Reader Jim Bennett also emailed in this:
I’ve been thinking about this, and I am starting to think that the problems with a meritocratic elite are essentially the same as those of a centrally planned economy. Every meritocratic system is ultimately dependent upon some set of metrics to judge merit. But just as no centrally planned economy can create metrics that adequately describe the needed outputs of industry, no one meritocratic system can create metrics that adequately describe all of the characteristics needed to be, collectively, the decsion-makers of a society. Inevitably, the young people start performing to the metrics rather than the desired characteristics themselves. The university system has now created a truly bizarre set of success metrics (e.g., pleasing a professor of critical theory) and it is little wonder that many kids graduate after an expensive education and have almost no capabilities that fit them for work in the real world. To the extent that we make a graduate degree a necessary qualification for any real work we are getting the intellectual equivalent of the slop that Soviet factories churned out toward the end.

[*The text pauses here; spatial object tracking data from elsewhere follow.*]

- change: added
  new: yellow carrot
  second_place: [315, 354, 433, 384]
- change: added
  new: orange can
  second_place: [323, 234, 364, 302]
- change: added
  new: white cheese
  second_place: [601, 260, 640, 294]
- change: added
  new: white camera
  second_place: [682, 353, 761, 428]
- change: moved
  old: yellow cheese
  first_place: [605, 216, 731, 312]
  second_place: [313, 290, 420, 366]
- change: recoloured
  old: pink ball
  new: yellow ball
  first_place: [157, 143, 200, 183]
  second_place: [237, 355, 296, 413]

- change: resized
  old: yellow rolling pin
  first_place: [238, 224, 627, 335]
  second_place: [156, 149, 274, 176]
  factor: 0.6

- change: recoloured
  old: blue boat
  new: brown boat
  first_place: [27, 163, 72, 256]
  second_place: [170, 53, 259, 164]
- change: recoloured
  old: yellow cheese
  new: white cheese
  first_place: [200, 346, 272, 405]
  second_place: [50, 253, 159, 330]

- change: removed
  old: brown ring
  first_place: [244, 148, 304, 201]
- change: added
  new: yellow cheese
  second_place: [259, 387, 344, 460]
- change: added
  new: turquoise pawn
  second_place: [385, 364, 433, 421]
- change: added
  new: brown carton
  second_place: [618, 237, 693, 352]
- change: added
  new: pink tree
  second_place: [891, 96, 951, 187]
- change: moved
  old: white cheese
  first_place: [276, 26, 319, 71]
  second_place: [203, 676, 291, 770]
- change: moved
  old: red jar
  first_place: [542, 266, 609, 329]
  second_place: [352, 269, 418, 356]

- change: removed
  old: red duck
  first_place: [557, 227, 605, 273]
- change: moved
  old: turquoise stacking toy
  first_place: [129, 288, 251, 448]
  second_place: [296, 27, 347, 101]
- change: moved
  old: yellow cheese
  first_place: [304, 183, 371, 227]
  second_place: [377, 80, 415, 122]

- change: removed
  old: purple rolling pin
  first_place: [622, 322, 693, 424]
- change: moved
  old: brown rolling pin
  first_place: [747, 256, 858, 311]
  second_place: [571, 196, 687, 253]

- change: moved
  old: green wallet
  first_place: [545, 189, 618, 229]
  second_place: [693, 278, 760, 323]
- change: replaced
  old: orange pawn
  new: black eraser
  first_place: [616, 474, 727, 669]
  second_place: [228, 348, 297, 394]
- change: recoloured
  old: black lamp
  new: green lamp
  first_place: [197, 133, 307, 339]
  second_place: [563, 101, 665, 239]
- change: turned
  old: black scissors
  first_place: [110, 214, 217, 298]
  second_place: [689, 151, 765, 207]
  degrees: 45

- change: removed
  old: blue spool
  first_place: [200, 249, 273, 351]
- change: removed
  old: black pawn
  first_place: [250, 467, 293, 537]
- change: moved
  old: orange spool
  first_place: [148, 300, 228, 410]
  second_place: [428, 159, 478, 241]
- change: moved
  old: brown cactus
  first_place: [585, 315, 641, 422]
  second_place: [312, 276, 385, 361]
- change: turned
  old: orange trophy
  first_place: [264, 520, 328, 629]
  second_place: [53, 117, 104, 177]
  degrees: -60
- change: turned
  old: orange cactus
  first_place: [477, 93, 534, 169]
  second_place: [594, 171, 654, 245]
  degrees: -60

Don't I know it. Part of the reason I left college to join the military was that I found it to be a waste of time, and I didn't want to play "the game" of the education system any more. I was performing to the metrics, but not actually learning anything worth a damn, i.e., had little capabilities that fit me for work in the real world. I am speaking more towards the areas of liberal arts, as hard sciences DO teach you to be capable in the real world. Hypothetically, I could have worked the same hypothetical job straight out of high school that I could've worked after my two years at college, and I'm not sure another two years would've changed much.
Let me leave this subject with another great quote by Sci-fi legend, Robert Heinlein:
Political tags — such as royalist, communist, democrat, populist, fascist, liberal, conservative, and so forth — are never basic criteria. The human race divides politically into those who want people to be controlled and those who have no such desire. The former are idealists acting from highest motives for the greatest good of the greatest number. The latter are surly curmudgeons, suspicious and lacking in altruism. But they are more comfortable neighbors than the other sort.
I'm glad to be in the curmudgeon camp.